Upsized fracks, upsized completions, enhanced completions—take your pick. Clearly, the variation in terminology reflects the Shakespearean observation that a rose by any other name smells just as sweet. While the term “enhanced completions” has wormed its way into the ever-evolving oil and gas industry lexicon, it remains an amorphous concept. What, specifically, is involved, and what is the approximate size of the enhanced completions market?

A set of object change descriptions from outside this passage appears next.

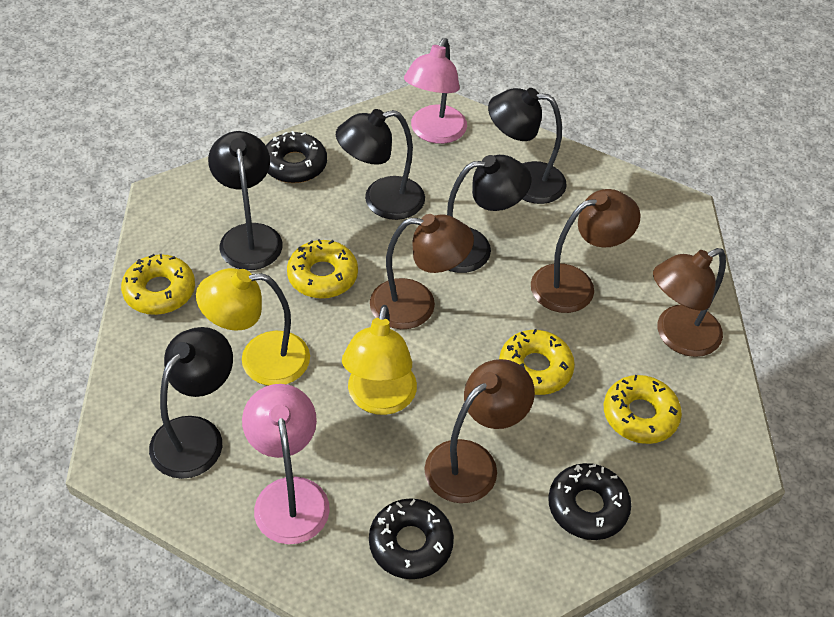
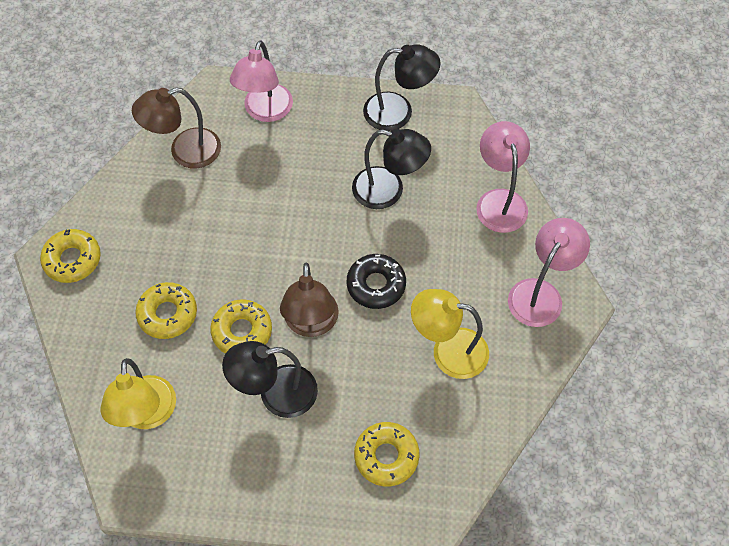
black donut: 3 -> 1
black lamp: 5 -> 3
brown lamp: 4 -> 2
pink lamp: 2 -> 3

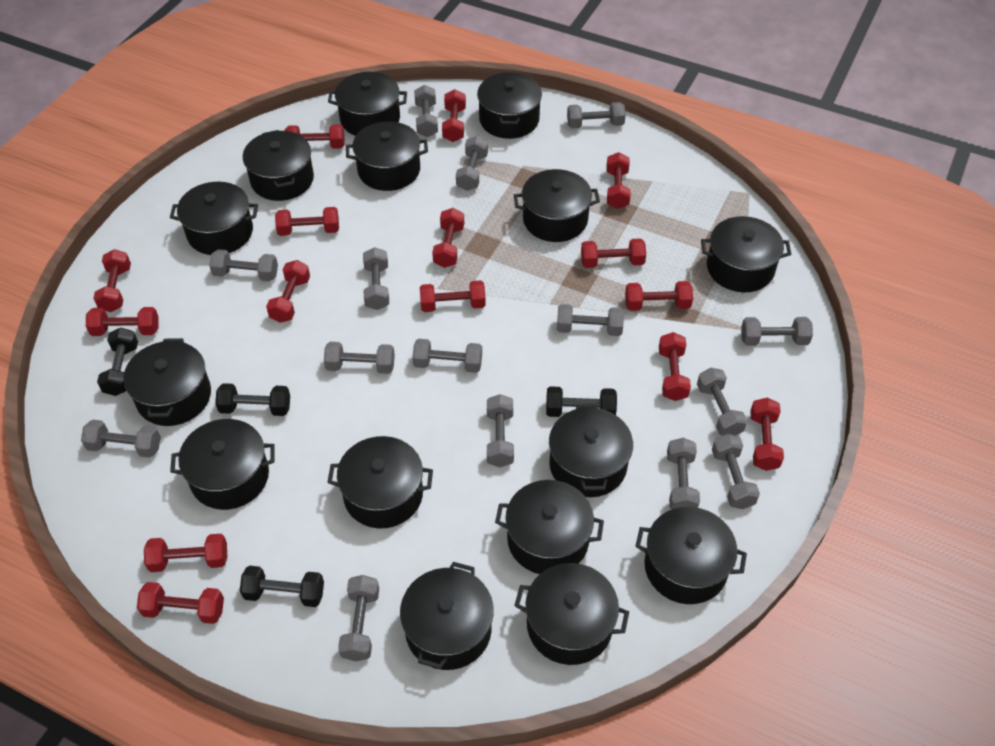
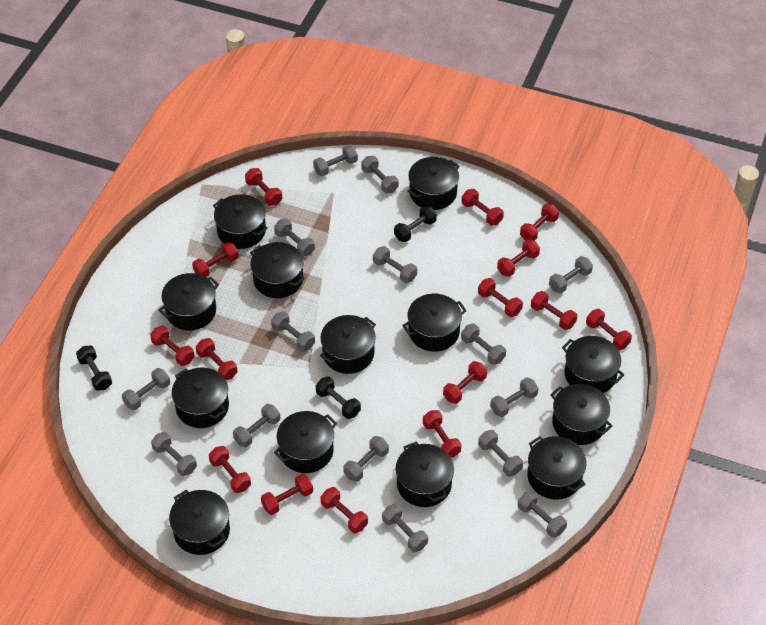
black dumbbell: 4 -> 3
black pot: 15 -> 13

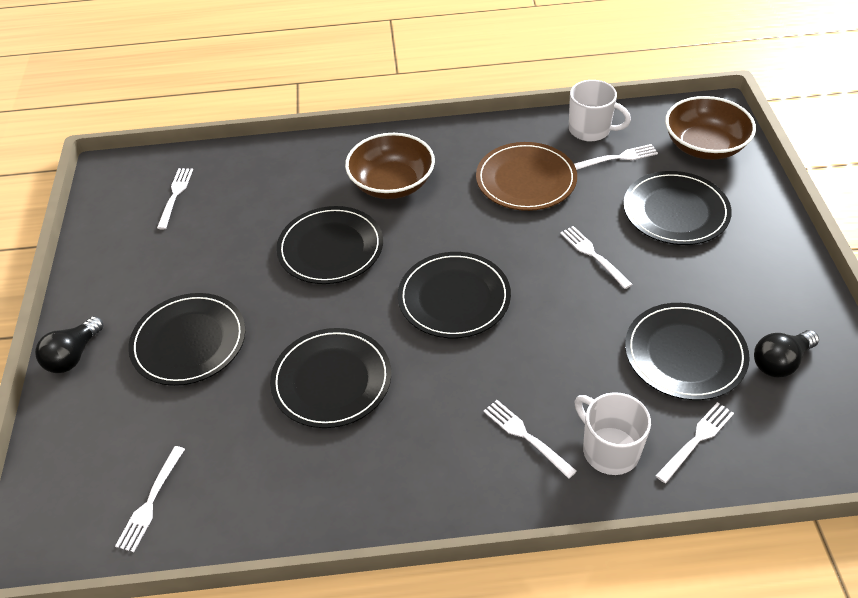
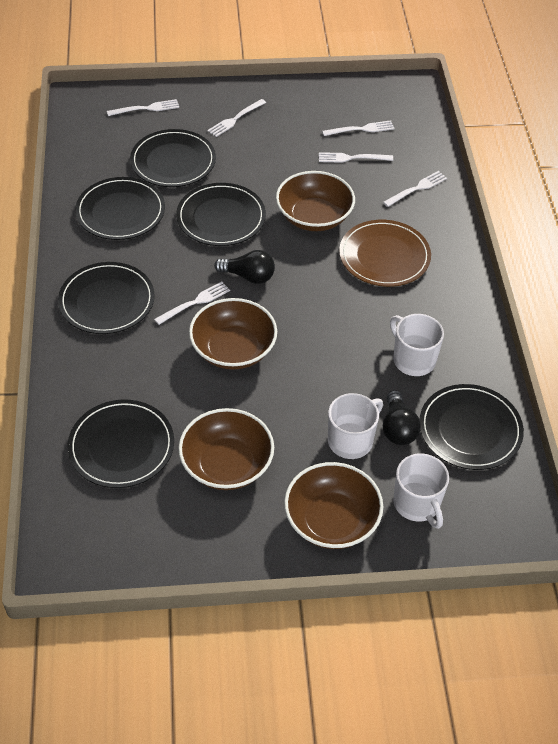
brown bowl: 2 -> 4
white mug: 2 -> 3

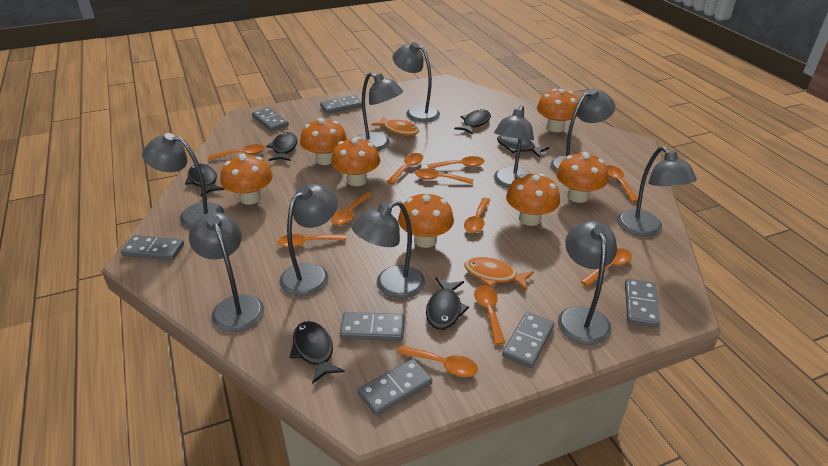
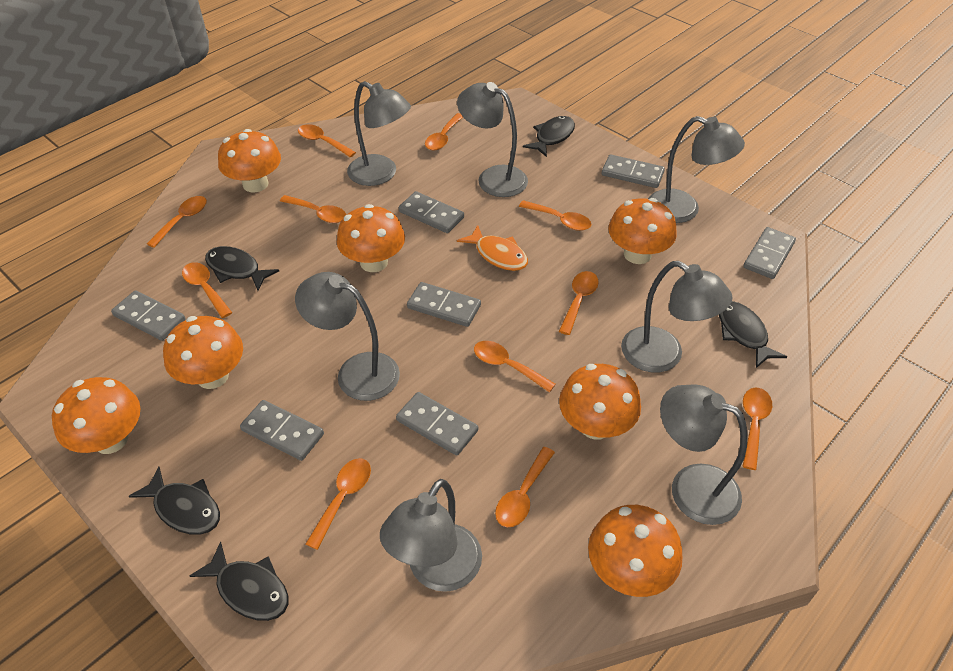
black fish: 6 -> 5
grey lamp: 10 -> 7
orange fish: 2 -> 1

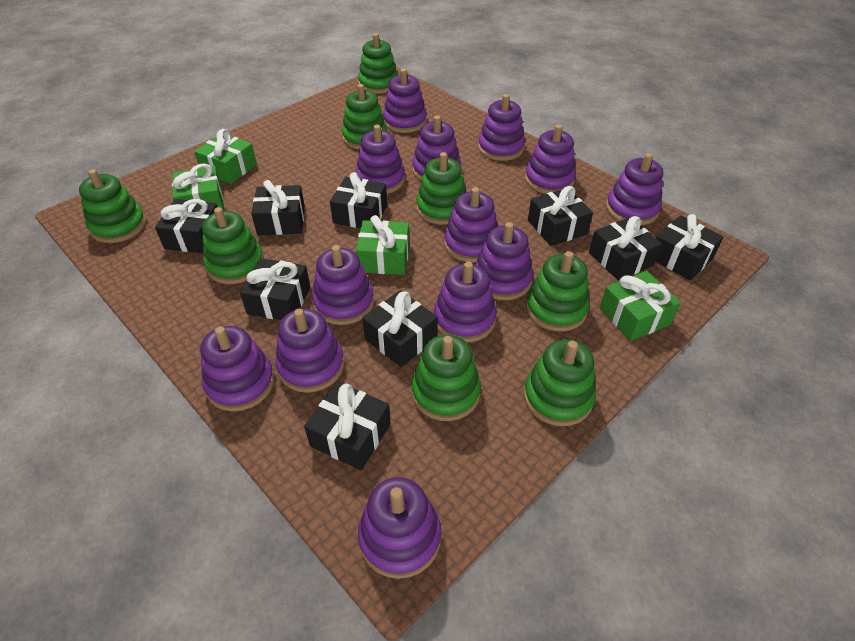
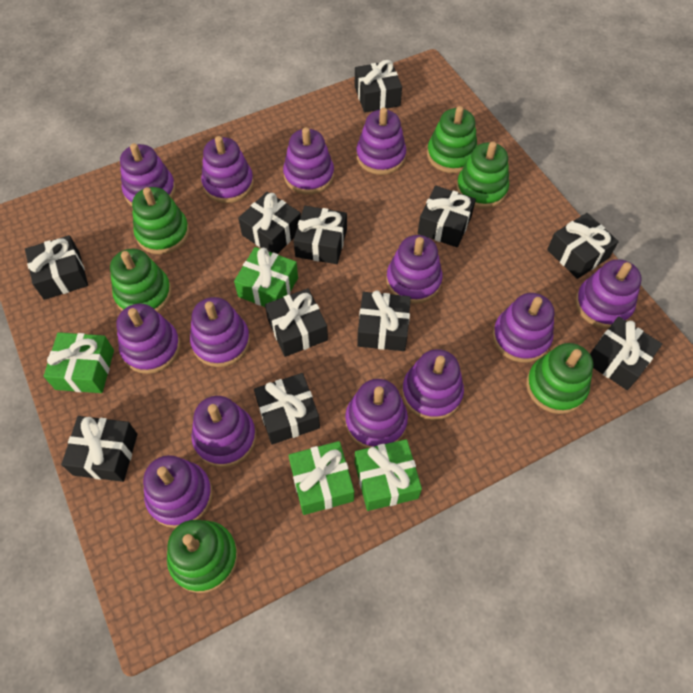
black gift: 9 -> 11
green stacking toy: 8 -> 6

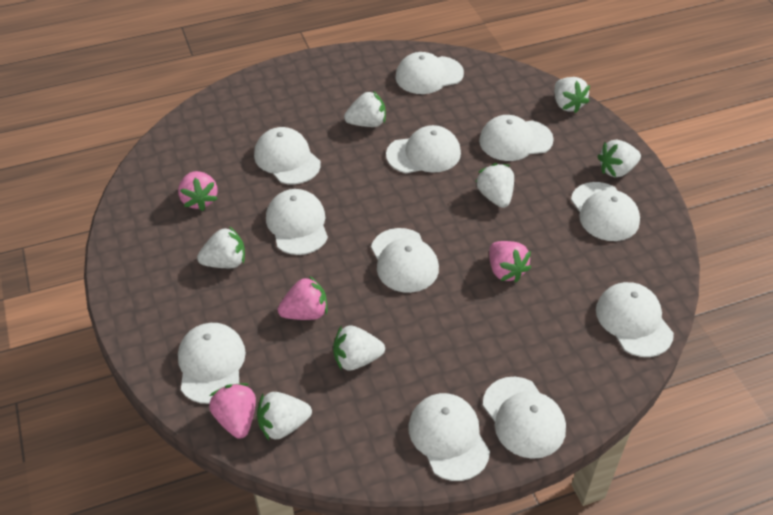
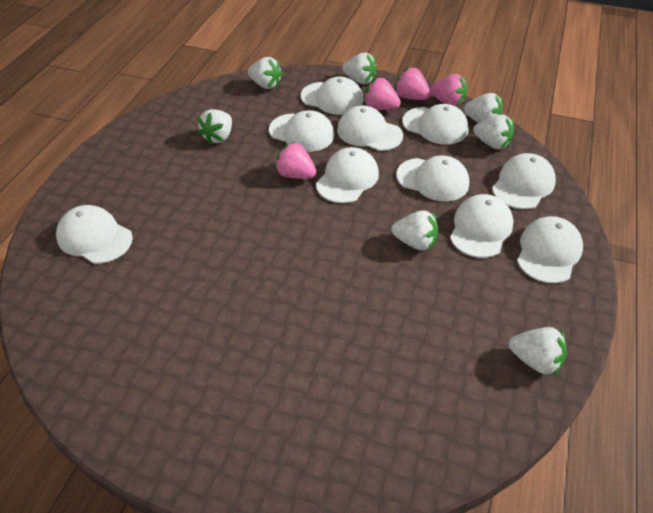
white cap: 11 -> 10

A look at four major markets, including the Eagle Ford Shale, the Permian Basin, the Midcontinent and the Bakken Shale, finds enhanced completions representing less than half of horizontal wells, though the number is rising steadily as operators investigate ways to pursue completion effectiveness, or greater recovery of original hydrocarbon in place. Those are the results of a Hart Energy market intelligence survey of well-stimulation providers, oil and gas operators and a completions consultant.

“We have gone from three clients using our enhanced completion methods in the Permian six months ago to at least 12 clients using this method now,” one mid-tier well stimulation services provider told Hart Energy’s market intelligence surveyors.

Generally, survey respondents defined enhanced completions as a basket of techniques incorporating longer laterals, shorter spacing between stages and more sand per stage.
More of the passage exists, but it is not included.